As natural disasters grow in severity and frequency, new research from Pew, designed to inform U.S. lawmakers, is spelling out how states are managing the rising costs.
In the study, Pew identified several strategies in all 50 states and Washington, D.C.
According to the study, the District of Columbia and 46 states have a disaster account to cover costs incurred by state and local governments.
But while a disaster fund is common – some even have more than one — among the majority of states, the contributions to those accounts vary dramatically from state to state.
For example, new contributions in Rhode Island and Nebraska for fiscal years 2017-19 totaled $250,000. Meanwhile, New York reserved $200 million in fiscal year 2018, according to Pew.
Use and management of those funds can also vary from state to state, raising complex questions about carrying balances for future use and other revenue sources.
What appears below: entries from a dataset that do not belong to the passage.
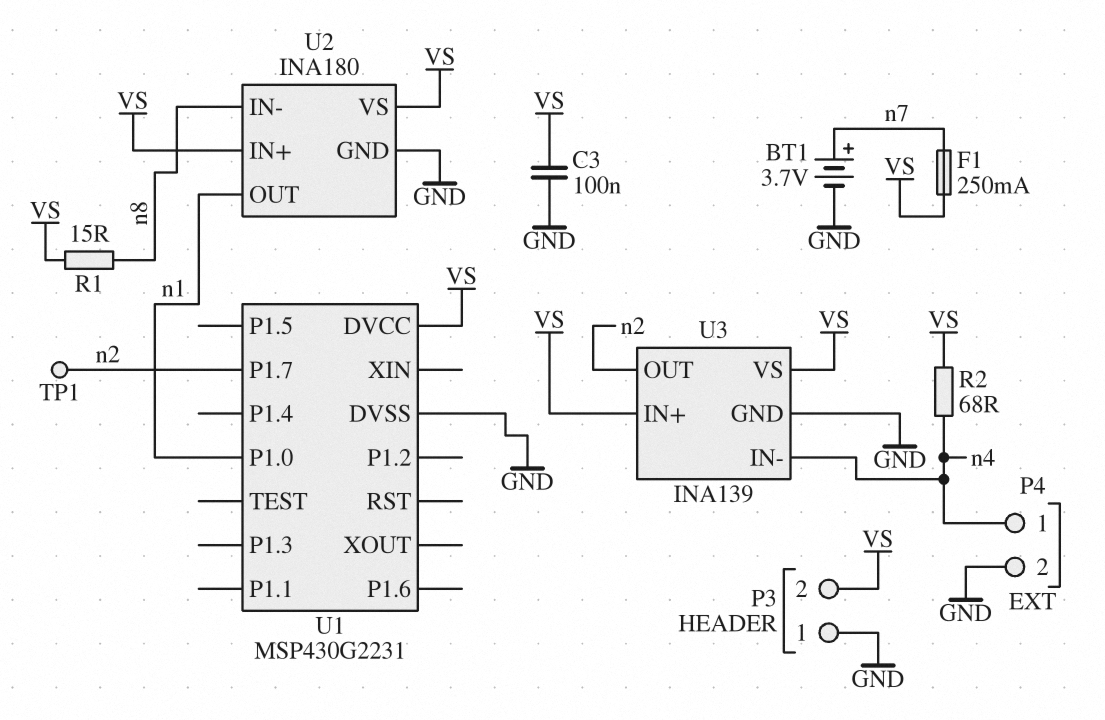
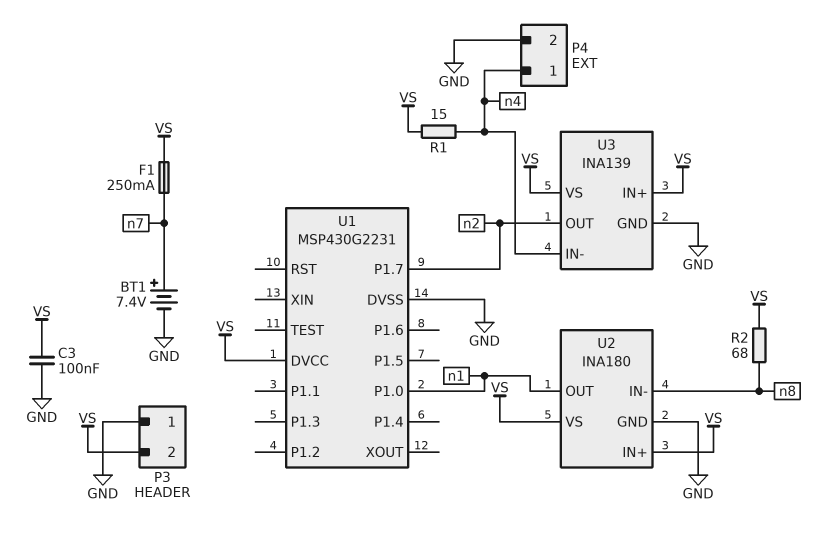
BT1: 3.7V (plus n7, minus GND) -> 7.4V (plus n7, minus GND)
R1: 15 (VS, n8) -> 15 (VS, n4)
R2: 68 (VS, n4) -> 68 (VS, n8)
TP1: test point (n2) -> none

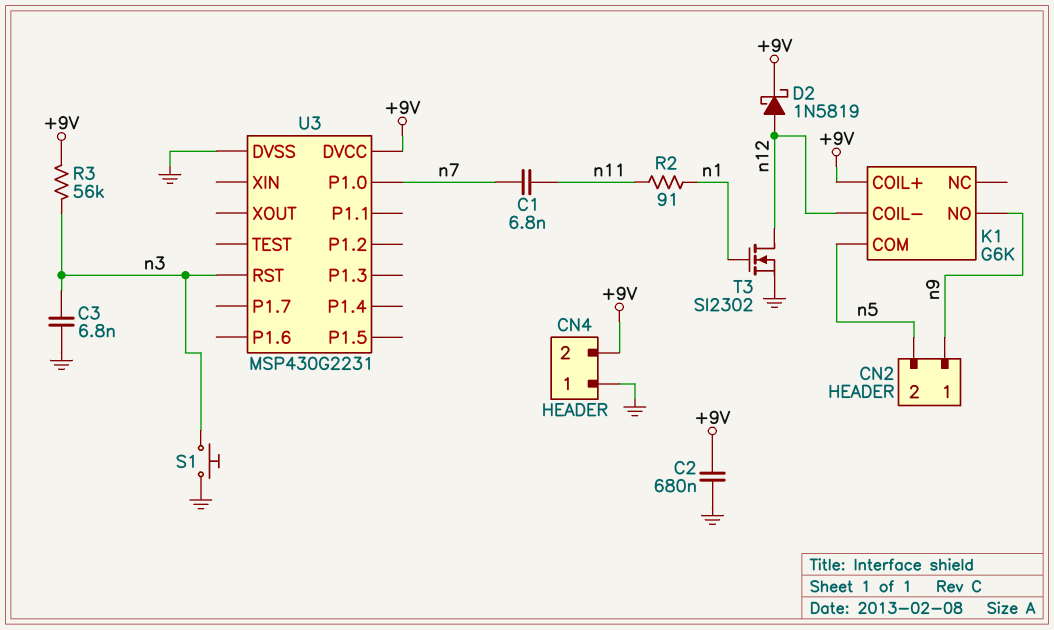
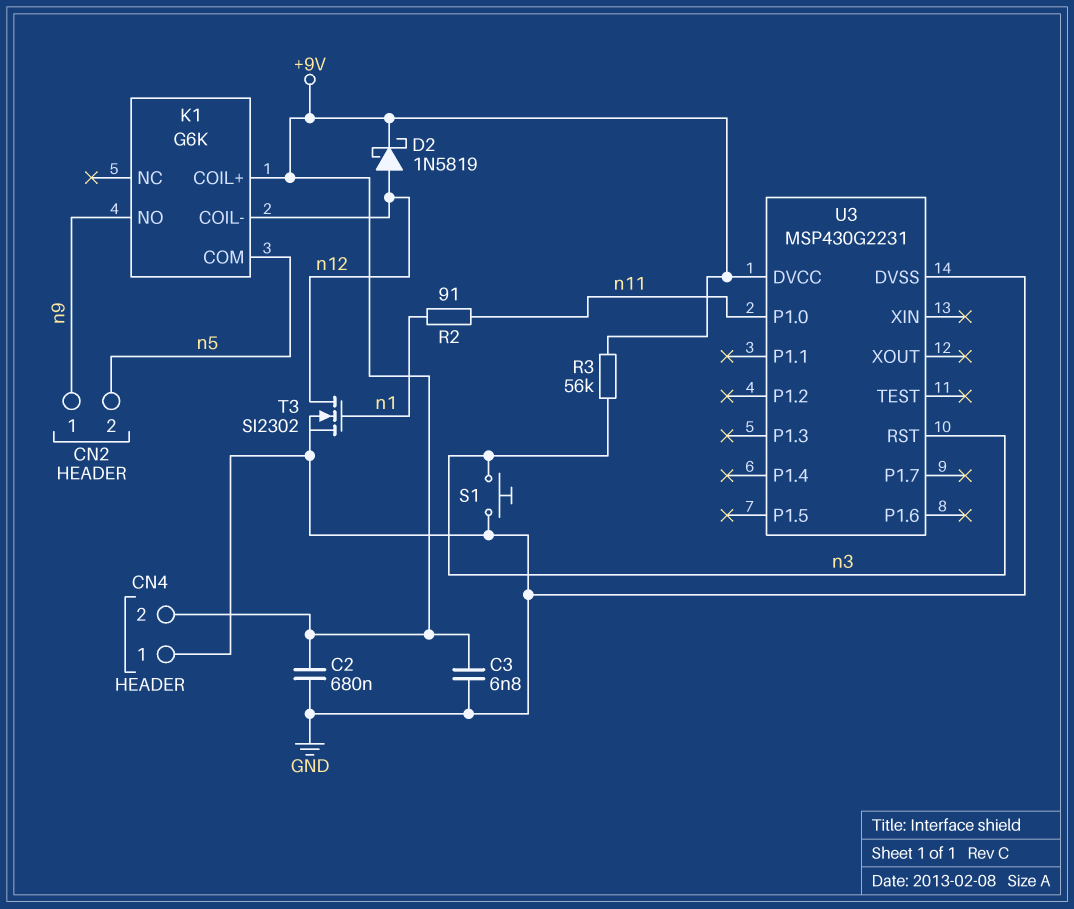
C1: 6.8nF (n7, n11) -> none
C3: 6.8nF (GND, n3) -> 6.8nF (+9V, GND)
U3 pin P1.0: n7 -> n11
At the start of the 2018 fiscal year, Florida appropriated more than $15 million to its Emergency Management, Preparedness, and Assistance Trust Fund, according to the study.
Another frequently used method is the use of supplemental appropriations. In the event of a budget shortfall, state legislatures can make budget decisions to move funds to areas of need. But because most state legislatures do not meet year-round, that option may require a special session or a designated committee – as is the case presently in Florida. While the ongoing global pandemic continues to cripple Florida’s economy, speculation about a Special Session this summer looms.
The study underscores the change in posture by federal lawmakers, who have increasingly called on states to more responsibly fund disaster and preparedness. In the midst of the pandemic, many have criticized Gov. Ron DeSantis for waiting for federal aid rather than addressing the state’s own budget.
In 2018, then-acting FEMA Administrator Peter Gaynor described the pace of federal spending as “unsustainable” in regard to natural disasters.
“The only way we can survive as a nation is to set aside pre-disaster money and build state and local capacity,” Gaynor said.